偉大なる芸術家の創作意欲を刺激した「ペンローズ三角形」は、ロジャー坊やの非凡な幾何学的才能を予感させるものであった(下図)。

ペンローズ三角形ペンローズ三角形

もっと卑近な例を挙げれば、無断でトイレットペーパーの図柄に使われて裁判沙汰になったペンローズタイルがある。

物理世界には存在しないと思われていた五回対称の準結晶の発見につながったみごとな業績は、今でも幾何学者たちの語り草となっている。ちなみに、裁判では、トイレットペーパーへの使用は不遜として禁止された。

ペンローズ訴えられたトイレットペーパー Photo by Getty Images

もともと自然界の結晶には五角形は存在しないと考えられていたが、準結晶は存在したのである。

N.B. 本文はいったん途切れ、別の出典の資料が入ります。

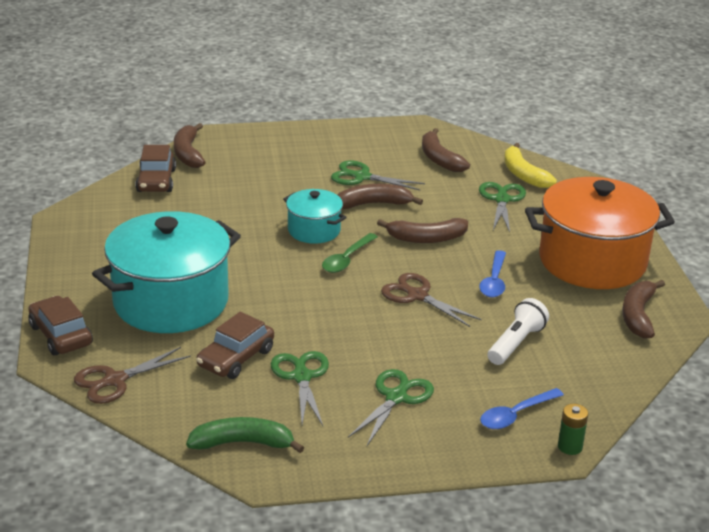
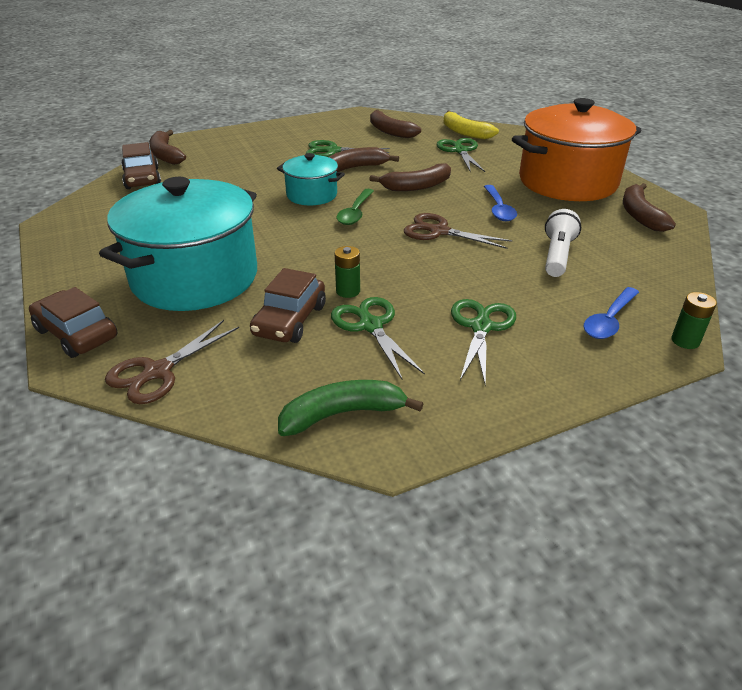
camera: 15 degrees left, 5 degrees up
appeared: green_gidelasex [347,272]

準結晶というのは、完全に規則正しい結晶と無秩序なガラスの中間。決まった方向に周期的に構造が繰り返すのではないにもかかわらず、対称性をもっている。百聞は一見に如かず、実物をご覧いただきたい(下図)。

ペンローズタイルペンローズタイル

自然界には、数学的に不可能なものは存在しえない。数学的に可能なものがすべて実在するとも限らない。五回対称の準結晶は、ペンローズの数学によって予測され、実際に発見されたのである。

ペンローズのタイルの特許を扱ってパズルなどを作っているペンタプレックス社のデヴィッド・ブラッドレーは、このトイレットペーパー事件について、次のような仰々しくも面白おかしいコメントを発表している。

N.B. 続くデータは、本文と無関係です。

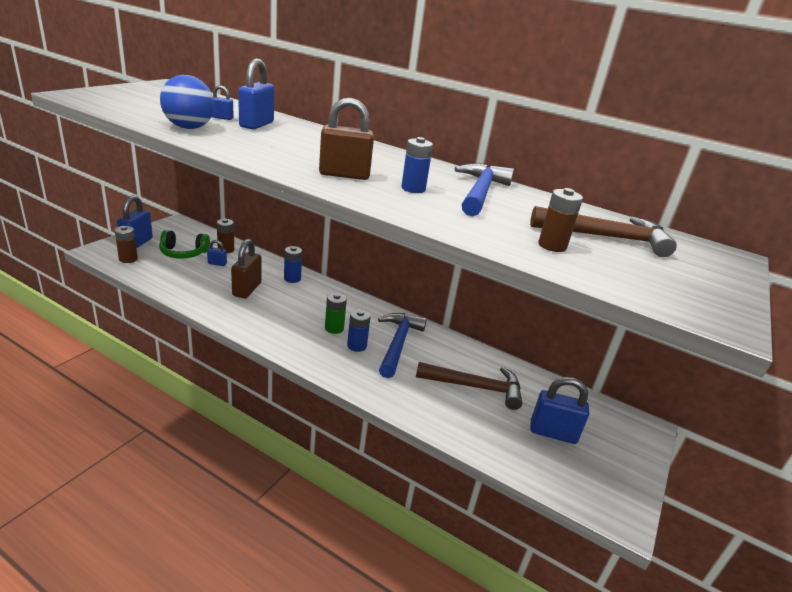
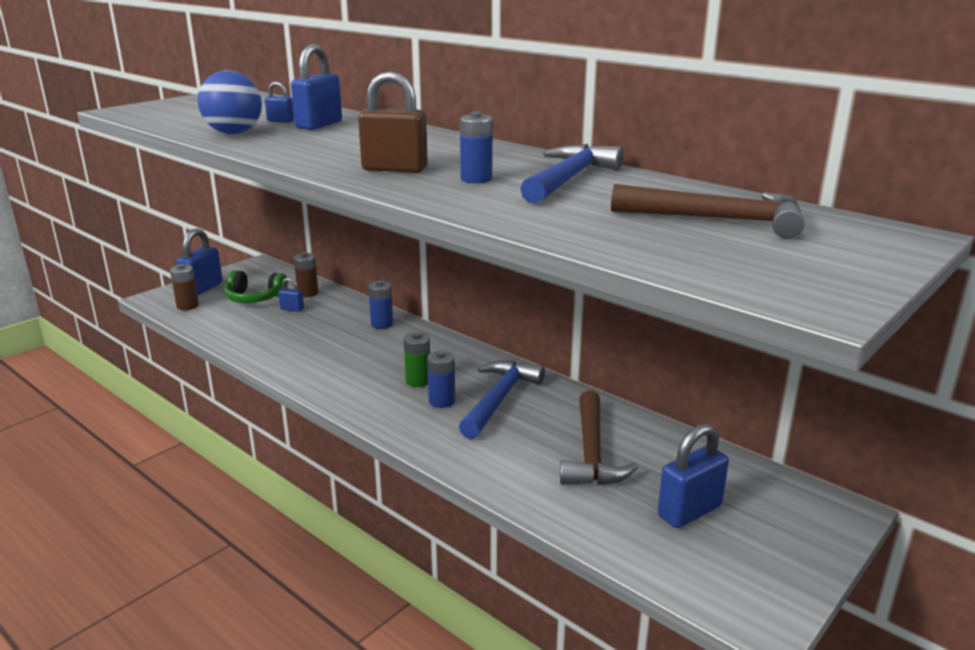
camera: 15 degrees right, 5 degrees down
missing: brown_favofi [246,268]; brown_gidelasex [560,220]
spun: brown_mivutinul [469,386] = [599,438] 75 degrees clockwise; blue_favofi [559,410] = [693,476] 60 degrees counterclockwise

「大英帝国臣民が、多国籍企業のしり馬に乗って、わが国のナイト爵の発明になる作品を用い、本人の許諾を得ずに、自分たちの尻を拭くことを奨励されたとあらば、最後の手段をとらざるをえまい」

このパズル、ふつうのジグソー・パズルとは一味ちがう。ふつうのパズルでは、局所的にピースがはまればいい。つまり、すぐ隣だけを考えればいい。ところが、ペンローズのパズルは、大局的にピースをはめていかないと完成しない。全体を考慮に入れながらパズルを作っていかないとダメなのだ。

こういうのは、子供の情操教育に非常にいいおもちゃである。

ペンローズは、特殊相対性理論におけるローレンツ収縮が、実際には「縮んで見えない」ことを初めて証明したことでも有名だ。